- EXERCISE BRIEF: Restate exactly, and only, the lines from the one containing "part: (157, 243) -> (279, 483), moved" through the end of the entries, keeping both endpoints.

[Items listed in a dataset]

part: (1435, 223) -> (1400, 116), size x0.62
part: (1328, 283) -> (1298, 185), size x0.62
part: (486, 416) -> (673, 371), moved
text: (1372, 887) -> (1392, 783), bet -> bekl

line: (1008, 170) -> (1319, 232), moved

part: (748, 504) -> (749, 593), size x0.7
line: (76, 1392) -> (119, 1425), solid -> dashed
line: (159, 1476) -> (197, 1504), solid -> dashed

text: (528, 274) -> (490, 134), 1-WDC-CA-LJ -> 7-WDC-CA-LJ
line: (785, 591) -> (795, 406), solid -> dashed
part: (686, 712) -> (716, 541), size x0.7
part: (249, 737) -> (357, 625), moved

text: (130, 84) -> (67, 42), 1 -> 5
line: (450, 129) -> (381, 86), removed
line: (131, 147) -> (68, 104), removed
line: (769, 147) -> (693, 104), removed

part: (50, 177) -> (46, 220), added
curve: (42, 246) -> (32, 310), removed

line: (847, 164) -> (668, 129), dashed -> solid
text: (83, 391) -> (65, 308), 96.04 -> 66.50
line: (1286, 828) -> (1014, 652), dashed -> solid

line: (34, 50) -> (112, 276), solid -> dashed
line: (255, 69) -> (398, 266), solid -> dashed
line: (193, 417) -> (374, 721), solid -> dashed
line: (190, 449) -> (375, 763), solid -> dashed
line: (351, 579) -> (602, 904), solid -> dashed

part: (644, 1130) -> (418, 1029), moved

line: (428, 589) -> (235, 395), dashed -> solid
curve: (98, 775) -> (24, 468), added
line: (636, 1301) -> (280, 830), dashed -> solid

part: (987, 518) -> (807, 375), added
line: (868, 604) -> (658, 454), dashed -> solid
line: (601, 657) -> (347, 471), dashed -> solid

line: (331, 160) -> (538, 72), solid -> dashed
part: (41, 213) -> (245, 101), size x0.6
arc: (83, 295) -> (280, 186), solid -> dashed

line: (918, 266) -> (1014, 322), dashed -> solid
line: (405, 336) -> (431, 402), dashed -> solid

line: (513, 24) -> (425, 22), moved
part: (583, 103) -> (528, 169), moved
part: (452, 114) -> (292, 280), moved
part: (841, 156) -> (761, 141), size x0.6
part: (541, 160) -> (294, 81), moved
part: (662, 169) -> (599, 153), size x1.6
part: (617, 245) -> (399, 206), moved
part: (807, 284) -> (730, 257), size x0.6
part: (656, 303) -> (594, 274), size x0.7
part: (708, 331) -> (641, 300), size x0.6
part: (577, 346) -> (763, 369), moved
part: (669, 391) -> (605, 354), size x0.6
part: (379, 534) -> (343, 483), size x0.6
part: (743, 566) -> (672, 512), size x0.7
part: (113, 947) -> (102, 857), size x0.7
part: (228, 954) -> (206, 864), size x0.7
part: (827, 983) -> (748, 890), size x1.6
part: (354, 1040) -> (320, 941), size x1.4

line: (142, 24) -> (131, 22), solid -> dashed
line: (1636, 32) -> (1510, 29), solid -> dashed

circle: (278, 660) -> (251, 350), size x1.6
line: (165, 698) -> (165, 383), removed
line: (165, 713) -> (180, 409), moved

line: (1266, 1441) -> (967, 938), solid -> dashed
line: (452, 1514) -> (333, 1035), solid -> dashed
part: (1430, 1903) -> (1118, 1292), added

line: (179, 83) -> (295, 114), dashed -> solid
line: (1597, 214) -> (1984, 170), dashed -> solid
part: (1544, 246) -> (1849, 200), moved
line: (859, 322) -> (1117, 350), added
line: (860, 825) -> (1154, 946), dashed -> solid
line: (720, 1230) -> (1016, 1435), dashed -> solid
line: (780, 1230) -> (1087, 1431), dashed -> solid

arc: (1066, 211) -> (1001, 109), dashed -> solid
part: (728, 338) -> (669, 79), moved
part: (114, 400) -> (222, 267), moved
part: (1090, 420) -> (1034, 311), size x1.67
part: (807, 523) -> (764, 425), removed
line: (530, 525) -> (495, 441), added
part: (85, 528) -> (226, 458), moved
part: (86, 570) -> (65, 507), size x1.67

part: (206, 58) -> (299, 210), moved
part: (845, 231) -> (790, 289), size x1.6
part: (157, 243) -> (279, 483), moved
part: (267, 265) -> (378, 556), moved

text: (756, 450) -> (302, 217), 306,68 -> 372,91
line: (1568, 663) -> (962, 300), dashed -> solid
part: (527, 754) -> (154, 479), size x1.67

- SOLUTION BELOW:
part: (157, 243) -> (279, 483), moved
part: (267, 265) -> (378, 556), moved

text: (756, 450) -> (302, 217), 306,68 -> 372,91
line: (1568, 663) -> (962, 300), dashed -> solid
part: (527, 754) -> (154, 479), size x1.67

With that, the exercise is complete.